It was into such a world that the Stranger came drifting through the clouds in her vehicle from a faraway universe.

The Stranger stood, light as air on her feet, straddling continents, and gazing hopelessly around, while the vehicle blended into the very air, so as not to set off any methane into instability.  Fire-power was not what propelled her vehicle.  What propelled her vehicle was a substance which had no name, and would never be discovered by humans.

Sorrow filled her face as she looked at the tiny dwellings of the people huddled in the mountains, the history of the rise and fall of the human race in their eyes, as they gazed about them at the increasingly hostile world they had inherited from their rapacious forbears.  Clad in their animal skins, in shelters of scrub and brush, they gazed around, their scarred visages showing apathy and absolute despair.  Scattered around them were the bones of animals, and small straggling fields of corn.  There was no evidence of fire.

I should never have seeded this planet, she thought to herself.  I should have gone to another star system.  This very planet is fighting my descendants.  The planet hates them.  The planet wants to shake them off like fleas.  What shall I do?
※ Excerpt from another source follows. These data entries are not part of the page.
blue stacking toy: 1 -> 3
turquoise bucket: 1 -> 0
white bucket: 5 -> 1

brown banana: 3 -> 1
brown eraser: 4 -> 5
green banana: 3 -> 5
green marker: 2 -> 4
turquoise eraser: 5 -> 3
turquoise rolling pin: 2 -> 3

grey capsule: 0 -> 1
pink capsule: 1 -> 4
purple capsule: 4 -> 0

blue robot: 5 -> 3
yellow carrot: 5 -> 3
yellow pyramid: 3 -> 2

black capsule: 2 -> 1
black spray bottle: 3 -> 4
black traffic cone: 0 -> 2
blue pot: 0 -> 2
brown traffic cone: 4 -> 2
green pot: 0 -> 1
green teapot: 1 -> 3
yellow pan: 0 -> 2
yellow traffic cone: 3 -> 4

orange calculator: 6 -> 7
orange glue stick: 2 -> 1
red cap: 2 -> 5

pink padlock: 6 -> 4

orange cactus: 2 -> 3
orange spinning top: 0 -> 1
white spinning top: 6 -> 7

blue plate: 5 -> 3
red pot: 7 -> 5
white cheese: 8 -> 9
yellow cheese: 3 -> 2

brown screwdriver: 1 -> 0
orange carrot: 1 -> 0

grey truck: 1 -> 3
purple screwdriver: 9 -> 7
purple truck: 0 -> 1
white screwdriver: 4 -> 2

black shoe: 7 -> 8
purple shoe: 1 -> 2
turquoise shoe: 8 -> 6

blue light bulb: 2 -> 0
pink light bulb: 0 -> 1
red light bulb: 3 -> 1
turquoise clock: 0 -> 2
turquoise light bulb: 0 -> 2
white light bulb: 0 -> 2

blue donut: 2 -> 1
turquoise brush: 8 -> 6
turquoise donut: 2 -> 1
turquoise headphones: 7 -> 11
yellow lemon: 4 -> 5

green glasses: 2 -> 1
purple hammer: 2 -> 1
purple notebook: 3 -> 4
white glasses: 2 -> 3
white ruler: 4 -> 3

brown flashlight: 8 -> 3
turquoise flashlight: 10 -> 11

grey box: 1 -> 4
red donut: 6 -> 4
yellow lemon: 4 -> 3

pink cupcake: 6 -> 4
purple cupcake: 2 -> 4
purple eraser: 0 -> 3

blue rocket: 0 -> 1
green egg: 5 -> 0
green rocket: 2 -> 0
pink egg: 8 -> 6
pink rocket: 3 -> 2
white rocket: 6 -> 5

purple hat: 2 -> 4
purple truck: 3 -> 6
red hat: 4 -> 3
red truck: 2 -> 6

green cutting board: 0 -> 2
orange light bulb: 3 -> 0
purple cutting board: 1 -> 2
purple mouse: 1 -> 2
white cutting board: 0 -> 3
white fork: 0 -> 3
And an idea came to her.  To make it all happen, she needed a hundred years or two.  Time passed, as time does.  Eventually, what she wanted, willed, worked for, happened.  The planet straightened itself to the exact tilt necessary for life to sustain itself.  All the methane released from the melting of snows on polar caps was gathered up into her spacecraft, excess carbon dioxide powered it, and fresh, oxygen-rich air swirled hopefully around the planet.   Rains fell, tides rose and ebbed in predictable patterns, and new, green forests sprang up where they hadn’t been for a while.

Humans in the tropics looked around them, and saw fresh green where there hadn’t been any for decades.  Polar caps began to freeze again.  Others on the far northern ends of continents looked up and felt snowflakes falling.  Nobody knew what it was, but it felt good.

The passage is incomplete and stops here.